Earlier this summer, comments on one of our Facebook posts sparked a larger conversation about recurring debates about the Civil War. We asked our visitors, social media audiences, and staff to generate a list of the questions or topics about the Civil War that they think are the most misunderstood. In providing answers to these, our goal is to do the research for you, consulting with primary sources, leading historians, and the latest scholarship, and distill it into something you can read quickly over a cup of coffee. Join us every other week for the next installment of this new blog series: Myths and Misunderstandings.
By Kelly Hancock
Interpretation & Programs Manager
“Lincoln did not free a single slave.”
It may seem odd that such a statement has been made about the man considered by many to be the “Great Emancipator,” but the idea has its roots in Lincoln’s changing view of emancipation and a failure to realize the full impact of the Emancipation Proclamation.
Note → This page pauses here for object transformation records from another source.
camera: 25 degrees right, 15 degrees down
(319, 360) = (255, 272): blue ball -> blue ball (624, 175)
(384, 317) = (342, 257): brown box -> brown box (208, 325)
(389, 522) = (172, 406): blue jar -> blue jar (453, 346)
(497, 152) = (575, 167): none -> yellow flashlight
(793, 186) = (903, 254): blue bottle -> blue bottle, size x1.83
In an 1864 letter to Albert Hodges, a Kentucky editor, Lincoln stated, “I am naturally anti-slavery. If slavery is not wrong, nothing is wrong…And yet I have never understood that the Presidency conferred upon me an unrestricted right to act officially upon this judgment and feeling.” Lincoln continued by laying out the circumstances that led to his issuing the Emancipation Proclamation.
As early as 1837, Lincoln had taken a stand, declaring slavery to be “founded on both injustice and bad policy” In 1854, speaking against the Kansas-Nebraska Act, Lincoln referred to the “monstrous injustice of slavery” before delving into colonization and gradual emancipation—two options that he would consider during his presidency.
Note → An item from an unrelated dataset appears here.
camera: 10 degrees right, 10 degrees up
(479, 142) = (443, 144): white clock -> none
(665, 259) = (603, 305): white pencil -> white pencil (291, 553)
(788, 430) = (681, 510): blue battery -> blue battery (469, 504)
That Lincoln saw slavery as a moral evil is obvious; that he believed slavery was an institution protected by the Constitution is equally true. The war and the overwhelming necessity of saving the Union gave Lincoln the justification he needed.
On January 1, 1863 (following a preliminary proclamation) Lincoln signed the Emancipation Proclamation, declaring it to be “a fit and necessary war measure.” It states that “all persons held as slaves within any State or designated part of a State, the people whereof shall then be in rebellion against the United States, shall be then, thenceforward, and forever free.”
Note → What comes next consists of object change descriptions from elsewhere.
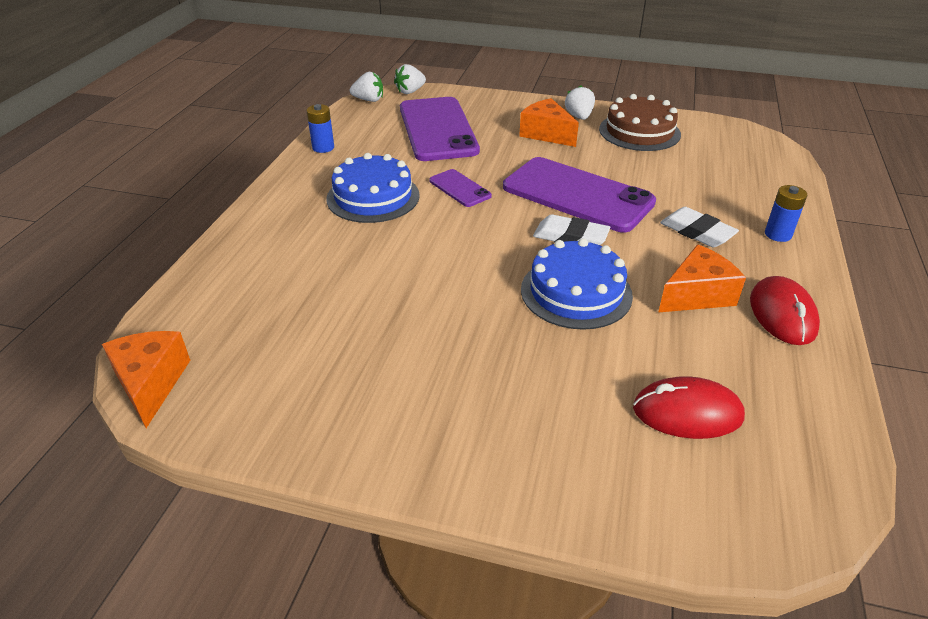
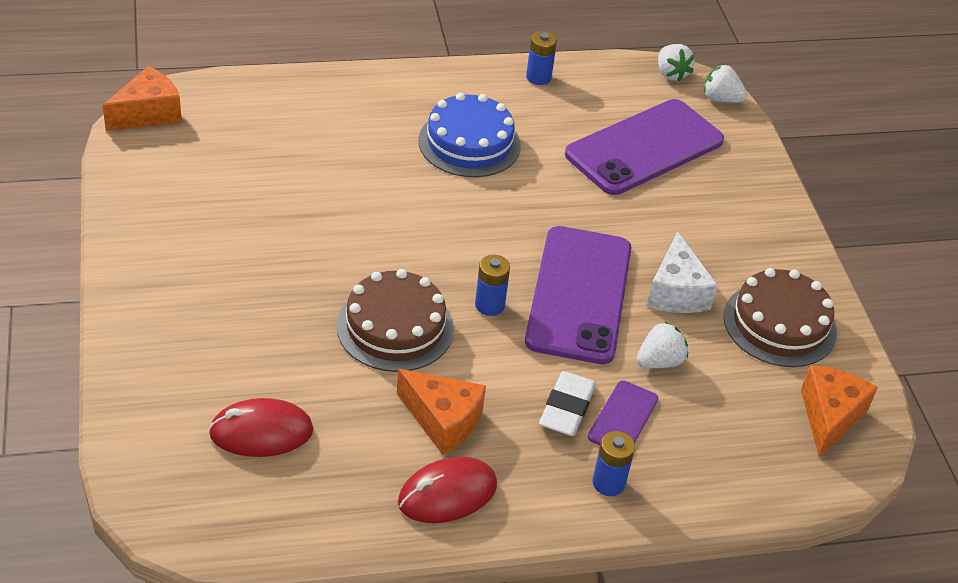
camera: 60 degrees right, 5 degrees up
(459, 188) = (528, 199): purple phone -> purple phone (623, 418)
(546, 134) = (705, 240): orange cheese -> orange cheese (829, 417)
(570, 237) = (489, 305): white eraser -> blue battery
(576, 292) = (395, 327): blue cake -> brown cake
(579, 117) = (775, 260): white strawberry -> white strawberry (659, 361)
(592, 157) = (676, 292): none -> white cheese
(687, 412) = (261, 432): red mouse -> red mouse turned 75 degrees counterclockwise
But did the Emancipation Proclamation actually free any enslaved people?
Some historians claim that it only declared slaves free in areas where Lincoln lacked the power to free them. It is true that the proclamation exempted the Border States, as well as Tennessee and areas of Louisiana and Virginia occupied by Federal troops. However, this observation ignores the fact that the U.S. Army occupied parts of North Carolina, South Carolina, Georgia, Florida, Alabama, Louisiana, Mississippi, Arkansas, and Virginia, which were not exempted and where enslaved people did immediately become free.
As the U.S. army advanced and expanded its reach, more enslaved people came into its lines. In fact, historian and author William Harris estimates that more than one million enslaved people had been freed by the war’s end.
We also should consider the moral weight of the proclamation and the new direction it signaled.
Practically from the war’s commencement, enslaved people had taken it upon themselves to seize their freedom. The U.S. Army and Congress had taken incremental steps to deal with situation, but it was Lincoln’s proclamation that fully changed the focus of the war.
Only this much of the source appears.